Among those children was Josh Chima, who went to school in Bradford and is now studying law at the University of Oxford.

“Growing up in inner-city Bradford, the choir and organ lessons gave me the confidence to fulfil my potential,” he said. “From singing weekly Vespers at the local church to performing on TV in front of millions, I have continually drawn on the lessons of resilience”

As a result of this Leeds project, the NSSP was established and supported by funding of £4m provided by the charitable Hamish Ogston Foundation in 2021.

“Schools have to have music, and with churches’ expertise in choral music, we thought, why not work with the very best?” said NSSP consultant Ben Saunders. “Cathedrals historically have this commitment to music, developing it and enhancing the base in the state schools. They have always been centres of education, patrons of the arts, and particularly from a Christian viewpoint, champions of the poorest and most disenfranchised.”

Some 27 of the 32 Catholic dioceses across the UK have now replicated the Leeds program in their own geographical areas as part of the NSSP scheme. This latest expansion involving six Anglican cathedrals aims to test the model in a different sphere, using cathedrals rather than dioceses as a centre for a program.

The six cathedrals were chosen for their diversity and their ability to reach some of the most music-deprived areas of the country. A key element in the program involves ensuring that the choral singing sessions are not an extra-curricular activity. Instead they take place in school hours so that all pupils have access and opportunity to enjoy choral singing, while meeting the requirements of the new National Plan for Music Education in schools. At each location, a full time choral director for schools oversees the program.  

The Dean of Derby, the Very Revd Dr Peter Robinson said: “This gives us the means to expand our Music in Schools Initiative, which is a key part of our strategy and direction for learning and partnerships.” 

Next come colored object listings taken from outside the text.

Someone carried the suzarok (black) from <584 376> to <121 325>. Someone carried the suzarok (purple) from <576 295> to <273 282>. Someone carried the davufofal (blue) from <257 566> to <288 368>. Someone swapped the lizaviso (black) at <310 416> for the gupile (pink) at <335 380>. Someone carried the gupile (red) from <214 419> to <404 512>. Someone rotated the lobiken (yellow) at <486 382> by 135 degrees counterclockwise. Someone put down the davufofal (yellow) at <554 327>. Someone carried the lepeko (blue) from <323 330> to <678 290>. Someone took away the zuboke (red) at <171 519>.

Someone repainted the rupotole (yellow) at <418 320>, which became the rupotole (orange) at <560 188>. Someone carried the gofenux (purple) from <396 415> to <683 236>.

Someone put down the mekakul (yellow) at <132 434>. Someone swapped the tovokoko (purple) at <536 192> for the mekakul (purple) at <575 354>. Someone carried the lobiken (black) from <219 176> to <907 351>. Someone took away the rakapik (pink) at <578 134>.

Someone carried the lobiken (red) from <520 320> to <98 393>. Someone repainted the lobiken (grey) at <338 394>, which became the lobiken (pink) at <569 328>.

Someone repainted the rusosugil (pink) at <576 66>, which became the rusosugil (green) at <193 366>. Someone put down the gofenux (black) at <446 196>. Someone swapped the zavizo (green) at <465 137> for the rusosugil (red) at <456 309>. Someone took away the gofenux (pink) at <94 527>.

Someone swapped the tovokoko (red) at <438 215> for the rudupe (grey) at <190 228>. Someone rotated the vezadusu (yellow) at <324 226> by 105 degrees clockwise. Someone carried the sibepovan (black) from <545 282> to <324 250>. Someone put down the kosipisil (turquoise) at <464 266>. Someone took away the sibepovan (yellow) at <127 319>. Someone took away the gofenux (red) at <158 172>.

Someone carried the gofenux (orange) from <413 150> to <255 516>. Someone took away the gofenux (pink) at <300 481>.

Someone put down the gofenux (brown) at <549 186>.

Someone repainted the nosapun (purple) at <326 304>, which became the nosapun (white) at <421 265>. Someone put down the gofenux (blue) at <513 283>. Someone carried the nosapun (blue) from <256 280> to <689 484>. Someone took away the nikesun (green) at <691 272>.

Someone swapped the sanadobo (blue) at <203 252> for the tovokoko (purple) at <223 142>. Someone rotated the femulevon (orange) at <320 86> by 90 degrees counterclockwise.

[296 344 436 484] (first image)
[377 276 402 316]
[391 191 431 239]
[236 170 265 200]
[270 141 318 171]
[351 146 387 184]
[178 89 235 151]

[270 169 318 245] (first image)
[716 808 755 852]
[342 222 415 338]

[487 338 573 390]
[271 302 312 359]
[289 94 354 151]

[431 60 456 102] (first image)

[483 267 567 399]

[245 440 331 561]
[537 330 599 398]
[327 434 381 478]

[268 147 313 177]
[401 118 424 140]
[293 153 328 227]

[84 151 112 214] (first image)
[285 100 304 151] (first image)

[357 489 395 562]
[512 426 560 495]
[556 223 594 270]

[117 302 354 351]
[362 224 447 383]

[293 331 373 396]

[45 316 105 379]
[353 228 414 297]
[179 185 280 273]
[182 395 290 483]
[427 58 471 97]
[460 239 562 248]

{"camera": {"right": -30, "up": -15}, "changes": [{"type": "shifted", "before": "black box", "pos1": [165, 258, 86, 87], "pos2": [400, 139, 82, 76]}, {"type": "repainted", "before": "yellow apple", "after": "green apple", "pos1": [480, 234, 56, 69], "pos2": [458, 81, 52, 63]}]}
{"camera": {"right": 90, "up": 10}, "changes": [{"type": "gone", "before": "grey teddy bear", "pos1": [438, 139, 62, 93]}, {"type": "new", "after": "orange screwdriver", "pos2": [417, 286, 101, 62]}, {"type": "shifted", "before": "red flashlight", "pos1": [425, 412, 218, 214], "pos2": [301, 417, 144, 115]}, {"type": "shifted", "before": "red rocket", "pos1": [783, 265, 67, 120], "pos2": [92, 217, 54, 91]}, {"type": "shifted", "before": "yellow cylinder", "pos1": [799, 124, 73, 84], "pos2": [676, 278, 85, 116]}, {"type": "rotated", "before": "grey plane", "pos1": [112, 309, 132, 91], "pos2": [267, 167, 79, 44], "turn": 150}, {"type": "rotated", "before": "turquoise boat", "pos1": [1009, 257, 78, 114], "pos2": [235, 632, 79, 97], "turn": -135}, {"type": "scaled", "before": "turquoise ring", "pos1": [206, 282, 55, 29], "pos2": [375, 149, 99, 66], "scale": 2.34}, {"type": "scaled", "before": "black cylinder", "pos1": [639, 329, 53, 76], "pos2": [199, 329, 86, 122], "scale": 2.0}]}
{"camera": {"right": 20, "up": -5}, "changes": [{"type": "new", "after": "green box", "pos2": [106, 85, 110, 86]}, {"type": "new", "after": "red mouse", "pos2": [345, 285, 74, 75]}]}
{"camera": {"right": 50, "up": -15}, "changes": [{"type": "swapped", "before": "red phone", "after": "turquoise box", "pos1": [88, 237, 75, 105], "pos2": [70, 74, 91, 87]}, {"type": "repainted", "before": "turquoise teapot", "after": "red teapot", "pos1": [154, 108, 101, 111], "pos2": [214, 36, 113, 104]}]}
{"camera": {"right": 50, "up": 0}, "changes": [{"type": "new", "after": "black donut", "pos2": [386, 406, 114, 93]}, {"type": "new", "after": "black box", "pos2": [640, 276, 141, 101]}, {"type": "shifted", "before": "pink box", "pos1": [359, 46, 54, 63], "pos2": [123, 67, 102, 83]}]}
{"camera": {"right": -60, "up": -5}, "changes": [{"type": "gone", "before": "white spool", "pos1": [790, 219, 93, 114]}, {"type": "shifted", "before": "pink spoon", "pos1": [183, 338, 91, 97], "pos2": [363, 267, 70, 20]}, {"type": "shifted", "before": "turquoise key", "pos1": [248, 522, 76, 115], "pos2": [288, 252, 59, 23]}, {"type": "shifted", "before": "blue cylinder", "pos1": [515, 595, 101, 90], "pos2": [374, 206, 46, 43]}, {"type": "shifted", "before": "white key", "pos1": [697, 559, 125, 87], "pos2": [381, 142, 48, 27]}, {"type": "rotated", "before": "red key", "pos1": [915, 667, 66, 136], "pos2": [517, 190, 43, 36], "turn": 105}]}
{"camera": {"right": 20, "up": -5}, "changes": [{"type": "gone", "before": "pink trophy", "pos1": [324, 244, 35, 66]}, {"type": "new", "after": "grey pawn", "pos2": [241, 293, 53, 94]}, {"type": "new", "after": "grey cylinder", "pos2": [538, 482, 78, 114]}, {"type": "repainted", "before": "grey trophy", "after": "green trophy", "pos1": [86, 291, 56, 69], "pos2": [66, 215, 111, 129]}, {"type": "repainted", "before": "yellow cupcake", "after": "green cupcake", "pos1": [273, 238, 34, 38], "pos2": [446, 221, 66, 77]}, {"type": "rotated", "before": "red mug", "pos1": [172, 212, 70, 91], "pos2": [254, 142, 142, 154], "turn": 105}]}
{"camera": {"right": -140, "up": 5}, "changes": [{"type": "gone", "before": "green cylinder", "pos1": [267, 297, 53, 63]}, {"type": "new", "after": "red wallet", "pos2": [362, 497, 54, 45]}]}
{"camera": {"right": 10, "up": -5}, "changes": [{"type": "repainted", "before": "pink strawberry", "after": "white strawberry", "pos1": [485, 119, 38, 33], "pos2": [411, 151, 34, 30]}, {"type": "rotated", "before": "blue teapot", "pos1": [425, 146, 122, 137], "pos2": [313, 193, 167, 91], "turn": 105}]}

As a result, Derby Cathedral anticipates that its £75,000 grant will enable more than 900 children, particularly in areas of social deprivation, to be introduced to a high quality musical education and experience the joy of choral music. 

UK Leeds Cathedral Girls Choir

Leeds Cathedral Girls Choir. PICTURE: Courtesy of Catholic Diocese of Leeds  

Simon Toyne, music director for the Hamish Ogston Foundation commented that in “every school in the country, you will find children with great voices”

“The importance of NSSP is enabling those voices to be nurtured, trained and developed by expert choral directors, empowering them to sing in well-run school choirs, and connecting them to their local cathedral choir,” he said. “The British choral tradition is unique in championing young people to make music at the highest level – it respects young people as professionals – but there is a danger that it is only accessed by those who already know about it. Our shared aim to enable every child in the country to participate.”

Ultimately, it is hoped that singing during school hours will lead to the foundation of after-school choirs, or to children joining existing choirs.